Brave new world: insurance meets genetics
Insurance and science are set to collide as genetics moves out of the lab and into the underwriting book. ALAN DOBLE takes a look at the state of play in life insurance as new opportunities and challenges arise.
Genetics is one of the hottest media topics of the year, with an endless stream of news articles on the subject. When they think about it at all, most people in the financial services sector don't expect the genetics revolution to impact them much. However, I believe it will affect us all.
The challenges of the human genome project, which has mapped our entire genetic make-up, have been compared in complexity to landing on the Moon, but with much greater potential to benefit mankind.
The benefits will include a greater knowledge of what causes diseases and ageing. This will lead to enormous improvements in medical treatments, better human health and longer life spans.
It is likely that, in time, every human characteristic and every medical condition will be found to have some sort of genetic link that testing may identify in advance.
However should employers be able to use such information if it is available? Surely the criterion should simply be how well the potential employee can do the job? What will be acceptable in an employment context and where will the community draw the line?
But perhaps it is even more pertinent to ask: "What about personal insurance?"
The business of an insurance company is to properly classify insurance risks to charge the right premiums for the cover provided. Thus, a life insurance premium depends on the risk of dying. The salary continuance premium depends on the risk of becoming too sick to work. And, the cost of pensions or annuity incomes depends on how long the pensioners are likely to live.

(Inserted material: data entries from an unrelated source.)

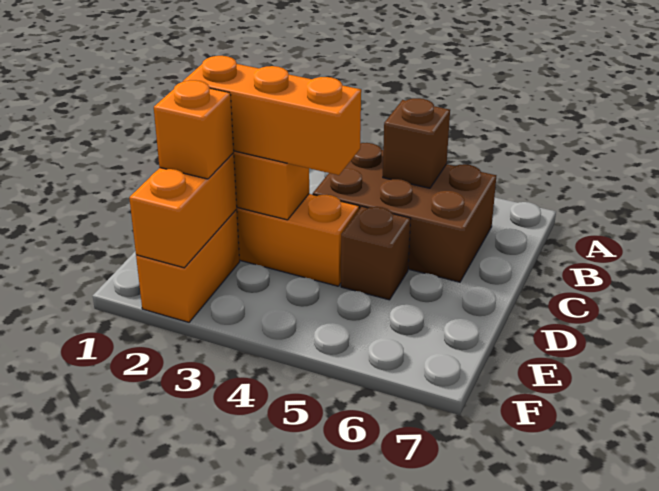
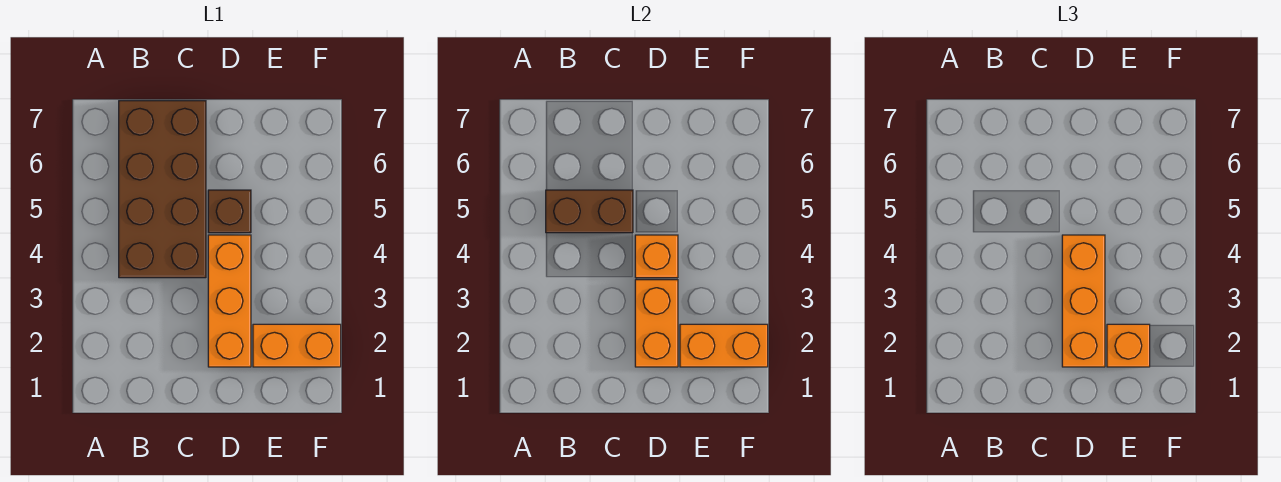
brown brick B4:C6 level 1 -> brown brick B4:C7 level 1
brown brick B5 level 2 -> brown brick B5:C5 level 2
none -> orange brick D4 level 2

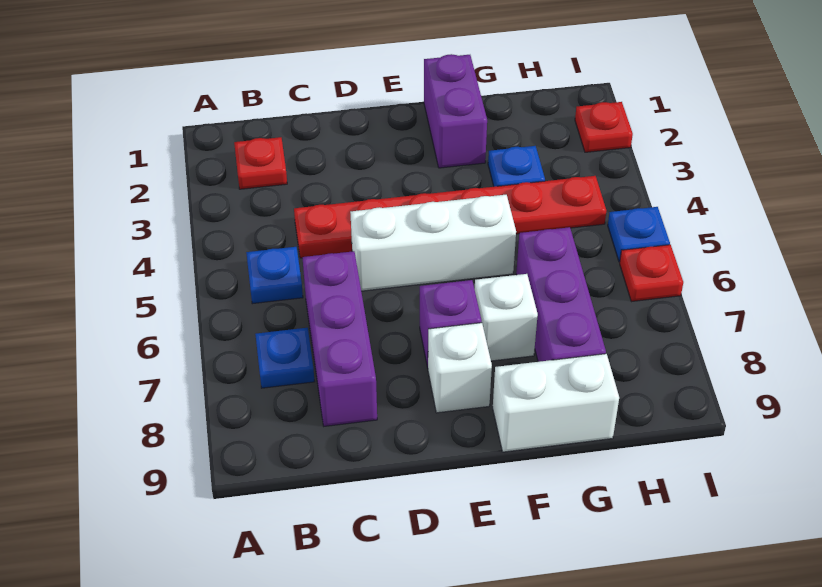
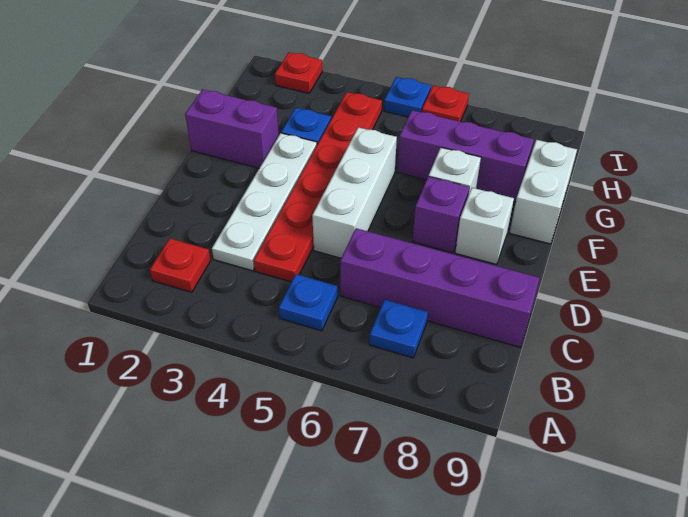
none -> white plate C3:F3 level 1
purple brick C6:C8 level 1 -> purple brick C6:C9 level 1

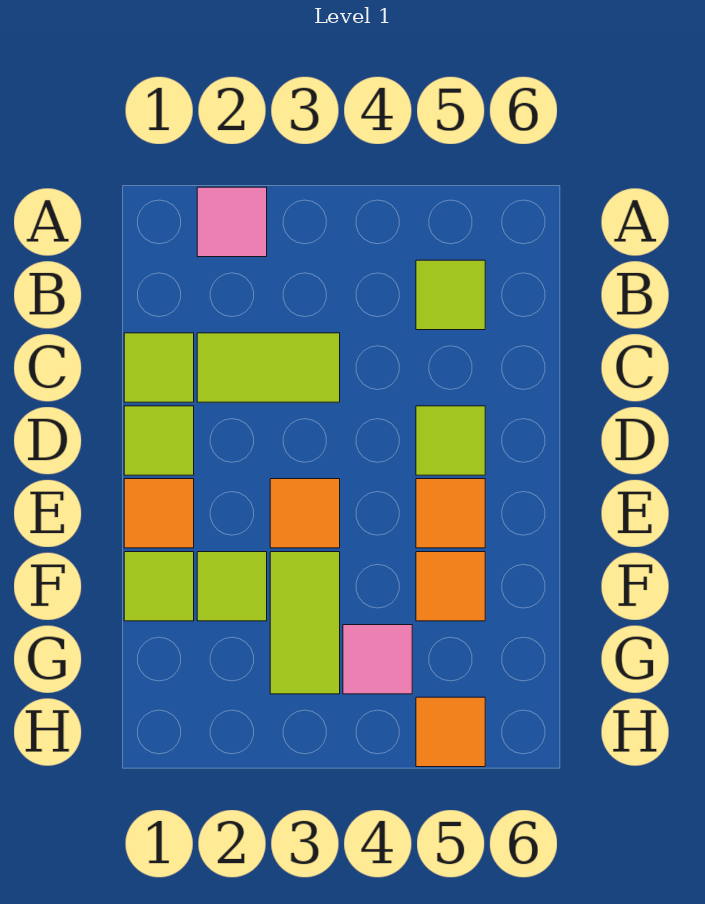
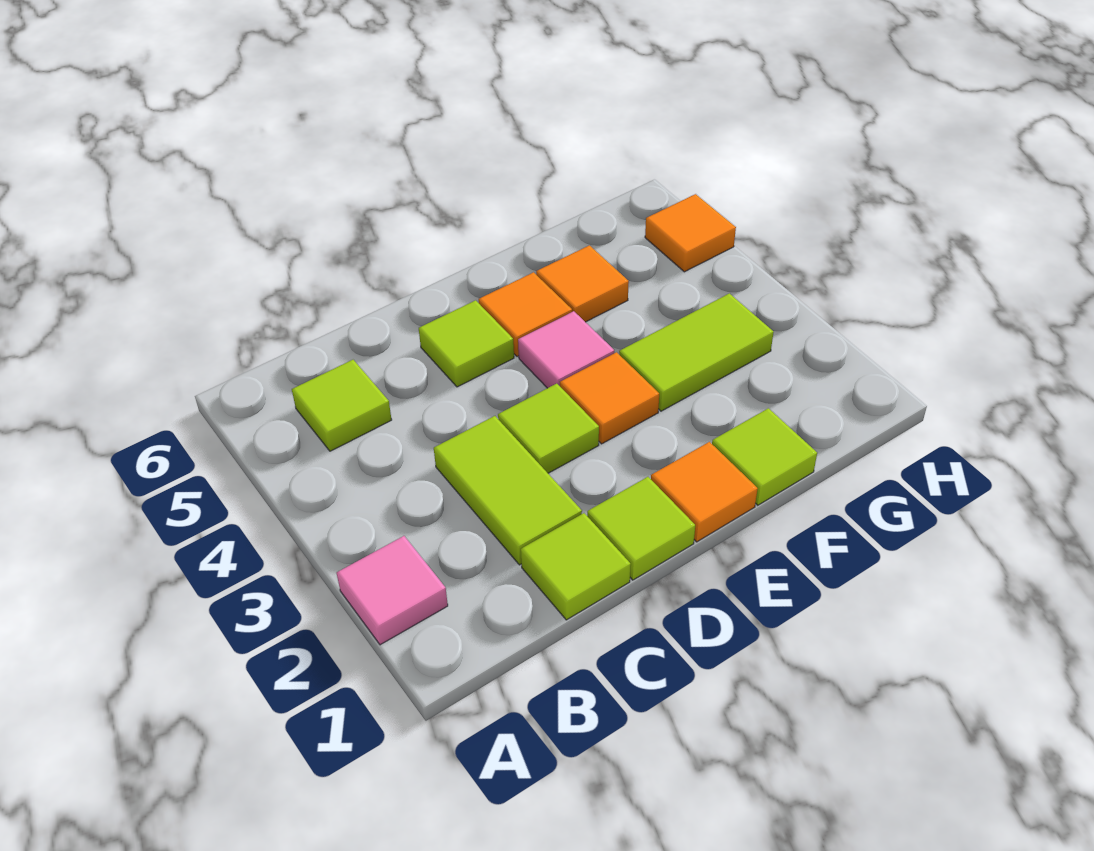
lime tile F2 level 1 -> lime tile D3 level 1
pink tile G4 level 1 -> pink tile E4 level 1

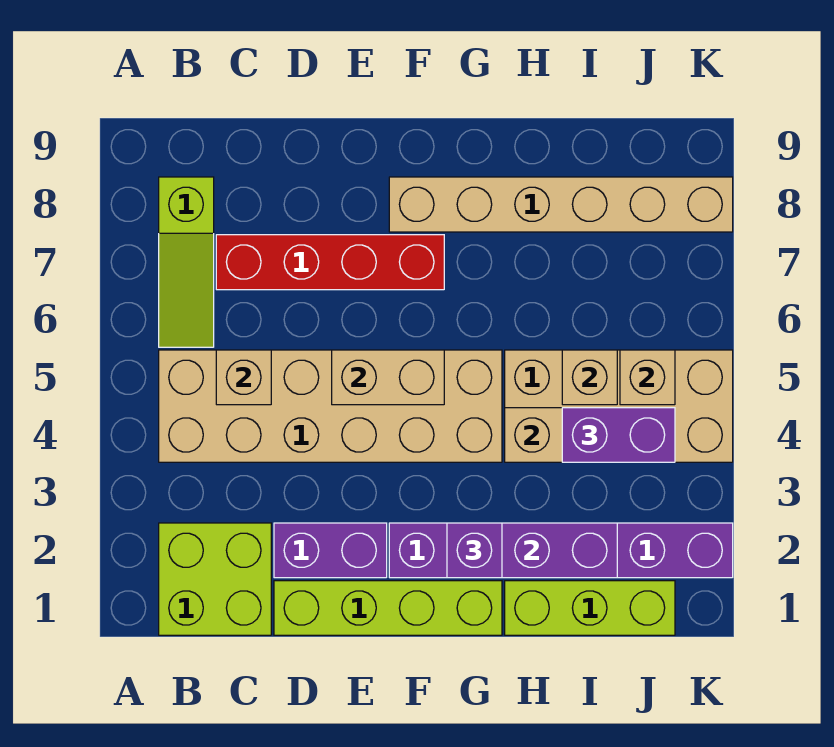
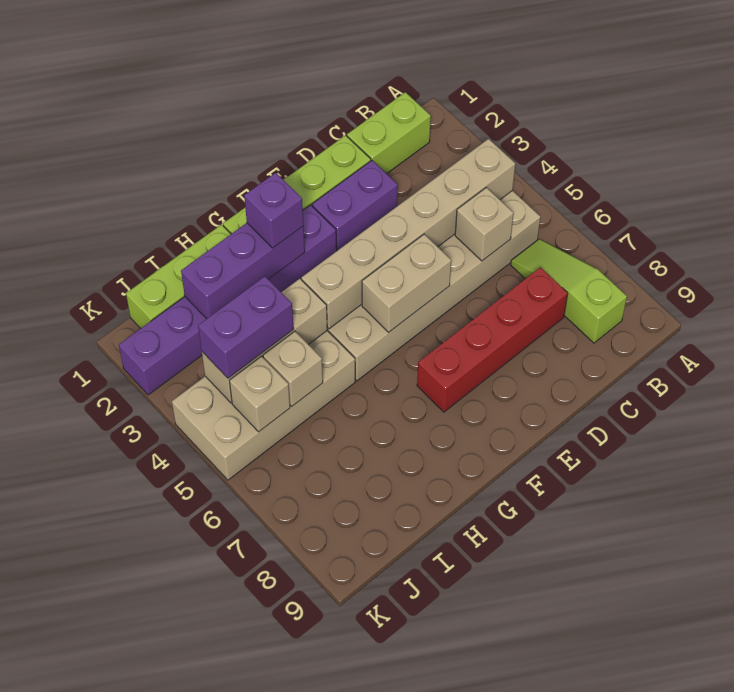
lime brick B1:C2 level 1 -> lime brick B1:C1 level 1
tan brick F8:K8 level 1 -> tan brick B4:G4 level 2

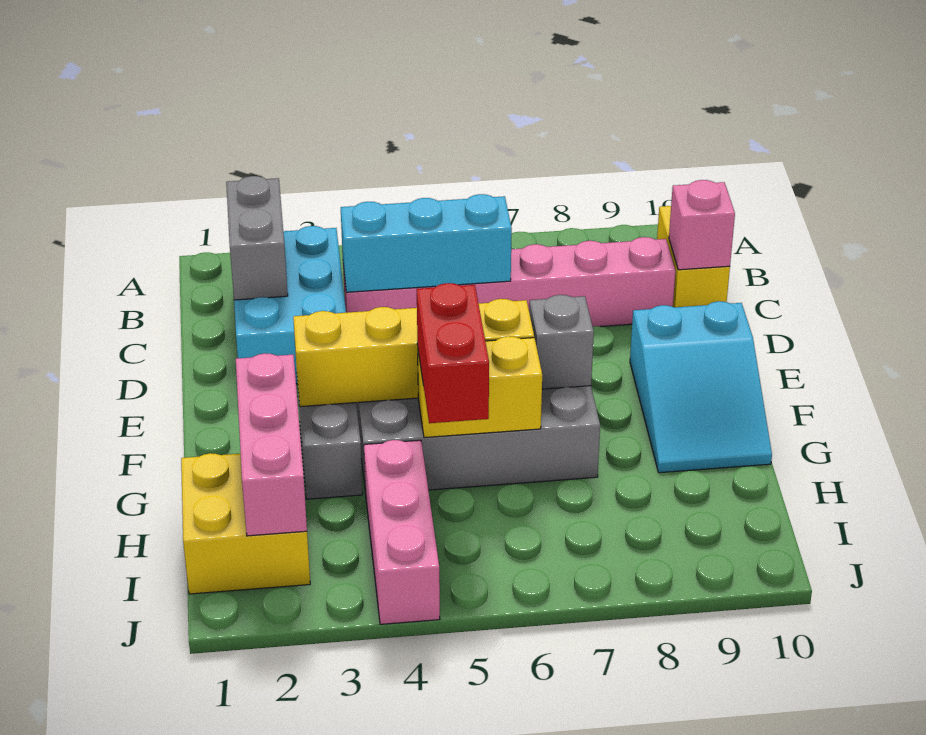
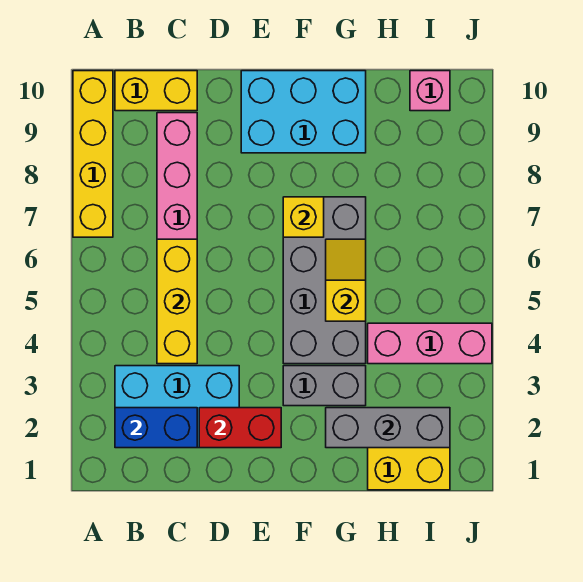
grey brick B2:C2 level 2 -> blue brick B2:C2 level 2
cyan brick C4:C6 level 2 -> yellow brick C4:C6 level 2
pink brick C10 level 2 -> pink brick I10 level 1
cyan slope E9:G10 level 1 top E -> cyan brick E9:G10 level 1
yellow brick F3:F6 level 2 -> yellow brick A7:A10 level 1
grey brick F7 level 2 -> yellow brick F7 level 2
pink brick G2:I2 level 2 -> grey brick G2:I2 level 2
yellow brick G5:G6 level 2 -> yellow slope G5:G6 level 2 top 5
red brick G5:H5 level 3 -> red brick D2:E2 level 2

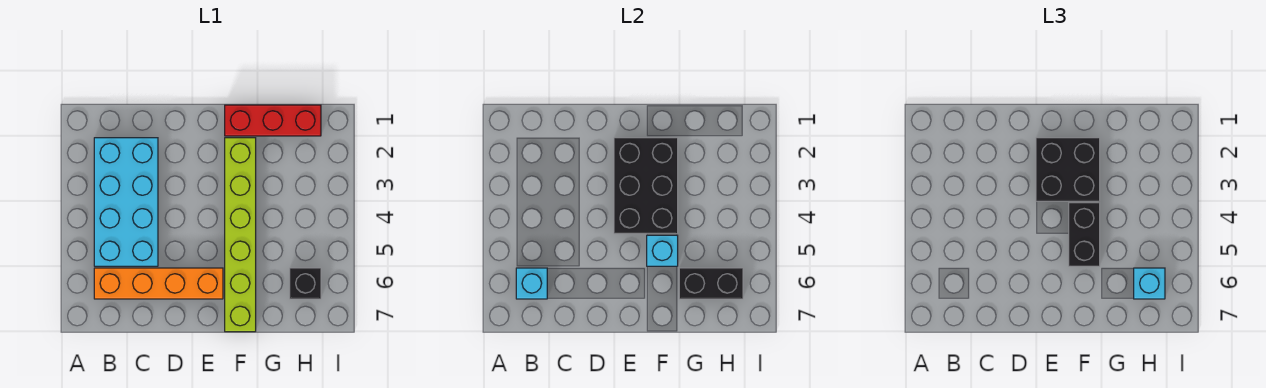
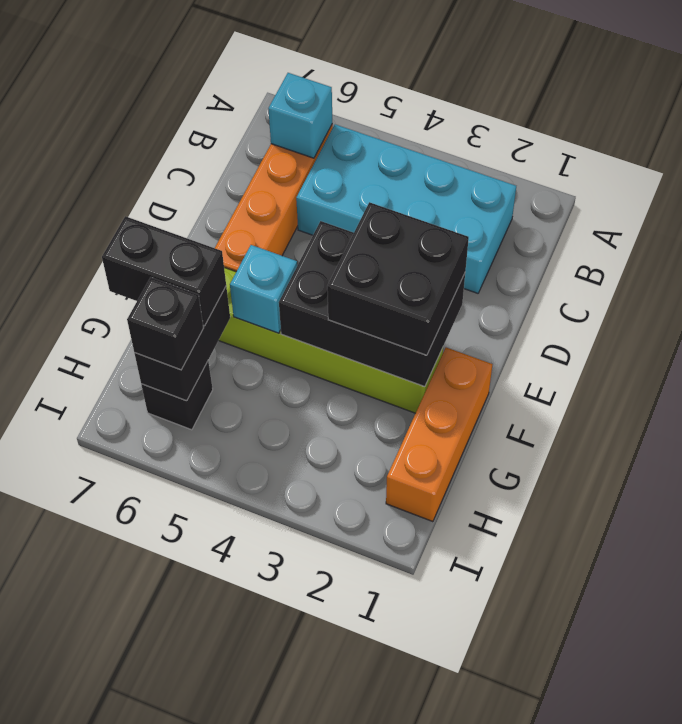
red brick F1:H1 level 1 -> orange brick F1:H1 level 1
black brick F4:F5 level 3 -> black brick G6:G7 level 3
cyan brick H6 level 3 -> black brick H6 level 3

Under current legislation, individual applicants for insurance policies are obliged to fully disclose all relevant information they have on their own risk factors. At present, this includes any genetic test results known to the applicant. But the battle lines are being drawn and this may not continue.
Some people feel very strongly that genetic information should be treated differently from other medical information. They argue that the genetic make-up of a person only provides information about susceptibility to diseases but does not prove that the person will suffer from the disease.
A further argument is that varying premiums would be unfair if based on genetic factors, because people cannot avoid the genes they are born with. There should be a greater right to privacy of genetic information, in particular because it also affects direct relatives who usually share some common genes.
However life insurers have responded to these arguments by reminding us that insurance has always been about probabilities. For example, smokers have a higher probability of developing many illnesses and so the premium for smokers is higher.
They also insist there are many things that will increase risk factors that are beyond a person's control such as catching an infectious disease, or having a car accident.
As such, premium rating depends on impartially assessing the risks as they exist at the time of proposing for insurance; it is not a question of blame.
Insurers also argue that family histories already provide a crude indicator of genetic factors for risk assessment, and have been used for a century. Genetic test results will enable this crude tool to be refined and will lead to cheaper premiums for many people.
Insurers feel that if applicants aren't obliged to reveal known genetic risk factors, then the right premiums can't be set. Genetic information is in this way similar to other health information. In the extreme, if insurers cannot persuade the public of their need to underwrite, that could spell the end of life insurance in its current form.
However the life insurers have not been sitting on their hands. Over a period of years they have developed a voluntary code of conduct for dealing with genetic test results in underwriting. It is based on consultation with consumer groups and genetics experts to develop a code that was hoped would gain wide acceptance.
This code should break new ground providing a strong lead on where the boundaries might be drawn for employment and superannuation.
Underwriting questions have not to date been a big issue for superannuation plans. Most members can join under automatic acceptance terms and obtain a reasonable level of insurance cover without being asked for evidence of health. But choice of funds may change entry terms for superannuation cover.
The emerging debate on the freedom to underwrite should therefore be watched with great interest by forward thinking employers, employees, superannuation advisers and trustees. Academic papers are now being written on genetic discrimination in employment and in insurance. The details, as they have been quoted, purport to show that some bad decisions have been made, showing little understanding of genetics or of risk factors.
As a result it is important that anyone who is responsible for such decisions quickly gains a sound base of knowledge or their professional credibility may suffer.
There have already been some proposals before Parliament in Australia for legislation to govern genetic privacy, or to strengthen anti-discrimination laws. I have no doubt that Parliament will pass laws on these issues quite soon, probably within the next two years.
From an actuary's perspective, genetic developments pose some of the most difficult problems for insurance today, but still no single person or body has all the answers.
These solutions will come, but it remains essential that as many perspectives as possible are presented as well as open discussion within a multi-disciplinary forum within the industry.
Most participants in the financial services sector do not have detailed expertise in genetics but do have highly relevant knowledge of areas that might be affected by legislation on genetics. As a result, it remains even more important for the financial services industry to take a keen interest in developments in genetics.
This is an edited extract of a presentation by Alan Doble, actuary with MunichRe, given at the 2000 ASFA conference in Sydney.